Often when I am sitting in that room, my gaze will be drawn to the wall. Inevitably it lands on Joshua, the 4-month-old baby who is the youngest on the wall. Sometimes it lands on the name of the man whose body was found in his camp along Highway 101. I remember driving home that night — winter with light rain casting an ominous ambiance, and seeing the police cars and ambulances with their red lights slashing through the darkness, and knowing another homeless body had been found. Sometimes my sight drifts to the man without a leg who died next to his wheelchair. There are so many names, so many friends.

At other times, I can hear the muted voices of the dead as they communicate with those they ended up bordering — brick to brick, strangers in life, comrades in death. Sometimes they talk with the new names added to this final community of theirs: How did they end up here? What went wrong with their lives? Some share the cruelties of mental illness, a disease with a lot of prejudice, fear and hatred attached to it by some. Sometimes the collective voices reflect the delusions that drive the disease. Other times, they speak with the voice of sorrow — of lost love, families and friends because of their untreated sickness, of being outcasts and sentenced to a life of loneliness.

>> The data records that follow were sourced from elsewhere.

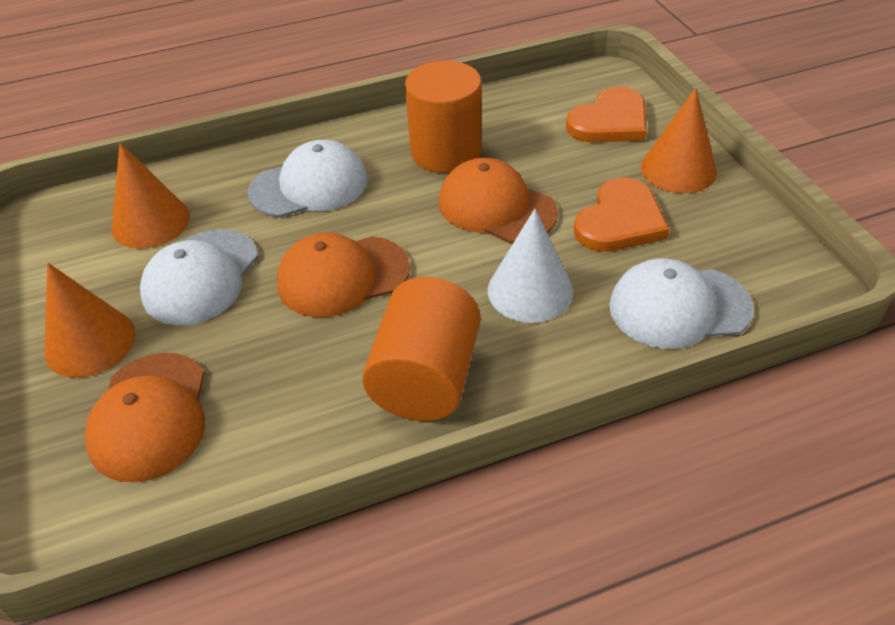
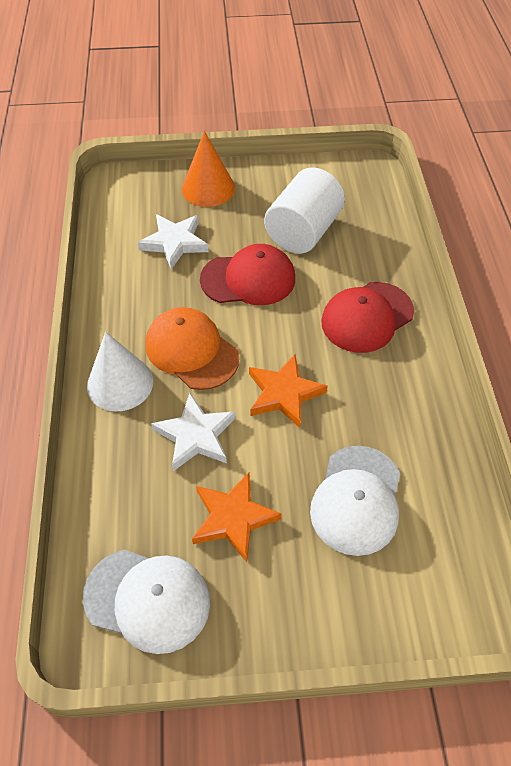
orange cap: 3 -> 1
orange cone: 3 -> 1
orange cylinder: 2 -> 0
orange heart: 2 -> 0
orange star: 0 -> 2
red cap: 0 -> 2
white cap: 3 -> 2
white cylinder: 0 -> 1
white star: 0 -> 2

I can’t help but think of the hundreds who will be abandoned because of the cuts by county Alcohol, Drug, and Mental Health Services. We will need a lot more bricks and a ton of paint when that comes to pass.

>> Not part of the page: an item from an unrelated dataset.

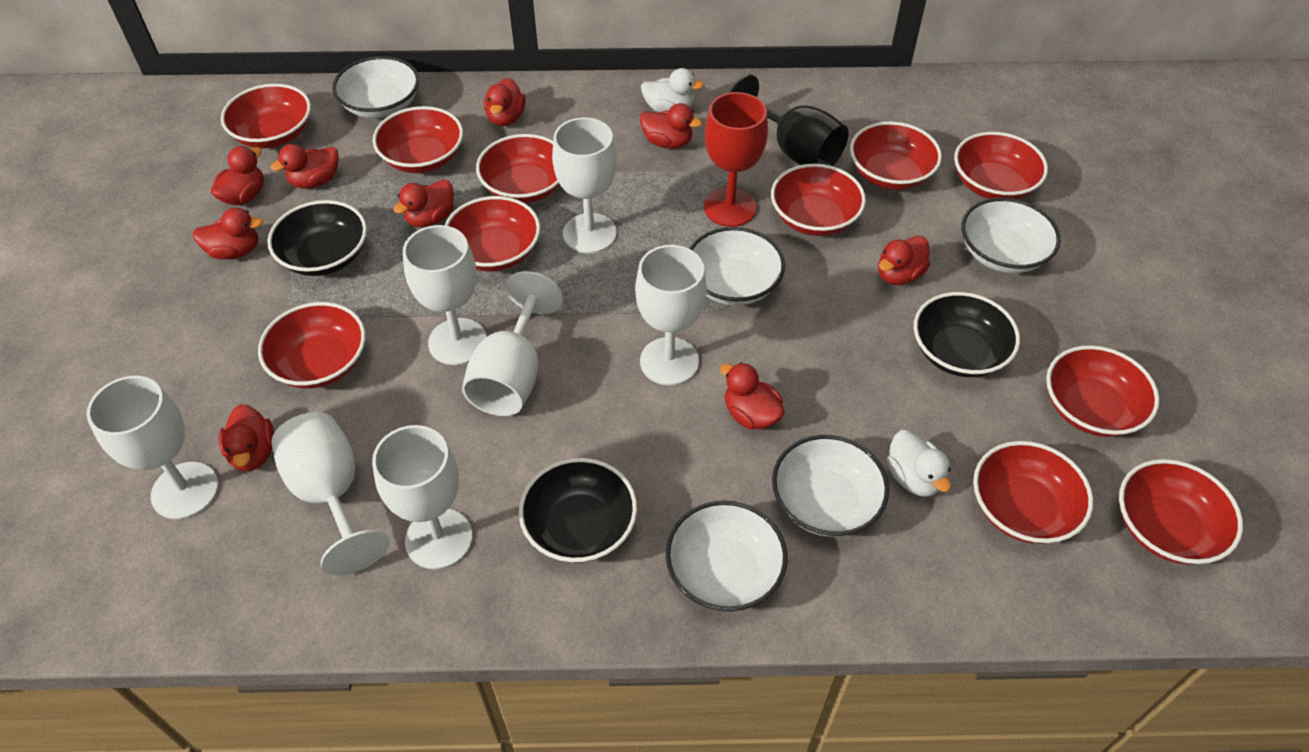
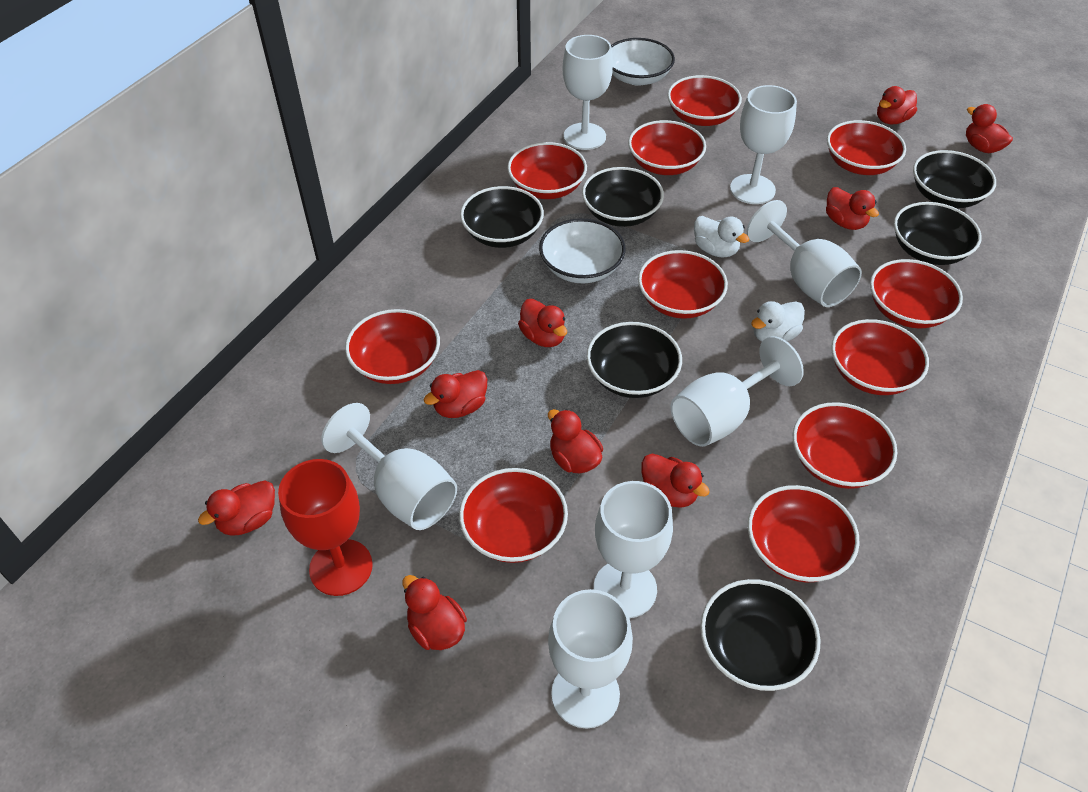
black bowl: 3 -> 6
black goblet: 1 -> 0
white bowl: 5 -> 2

“Larry” was one of the homeless with mental issues. How could it be otherwise? He was standing on the other side of the car from his mother when the big rig plowed into her. Racing around the car, he found his mother dead. His mind snapped. He never recovered from that tragedy, until the day he fell and hit his head, and finally rejoined his mother. Only then did the nightmares that used to scare him so badly finally cease.

There are so many Larrys on our streets, so many already untreated. I fear more will be added to the memorial wall. Yes, we will need a lot more bricks and a lot more paint. We could use a few more caring people like my friend — a few more angels.

Community Kitchen Update

A bright example of the community reaching out to those in need is the Community Kitchen, which has fed the hungry for the past 20 years. More than 300 volunteers from 20 congregations — including All Saints-by-the-Sea, St. Anthony’s, Santa Barbara Parish-Old Mission, Free Methodist, Trinity Episcopal, Goleta Presbyterian, Church of Jesus Christ Latter-day Saints and El Montecito Presbyterian, among others — served 70,865 lunches last year in the community.

The organization and these people live their faith. They add a value to our community that will never be measured by dollars but is priceless nonetheless. It is a moral imperative that they not be forced to shut down, curtail services or relocate.

Let us not forget that we are in the midst of the Great Recession with 15 million of our fellow citizens cruelly thrown out of work.

— Ken Williams has been a social worker for the homeless for the last 30 years. He is the author of China White and Shattered Dreams, A Story of the Streets.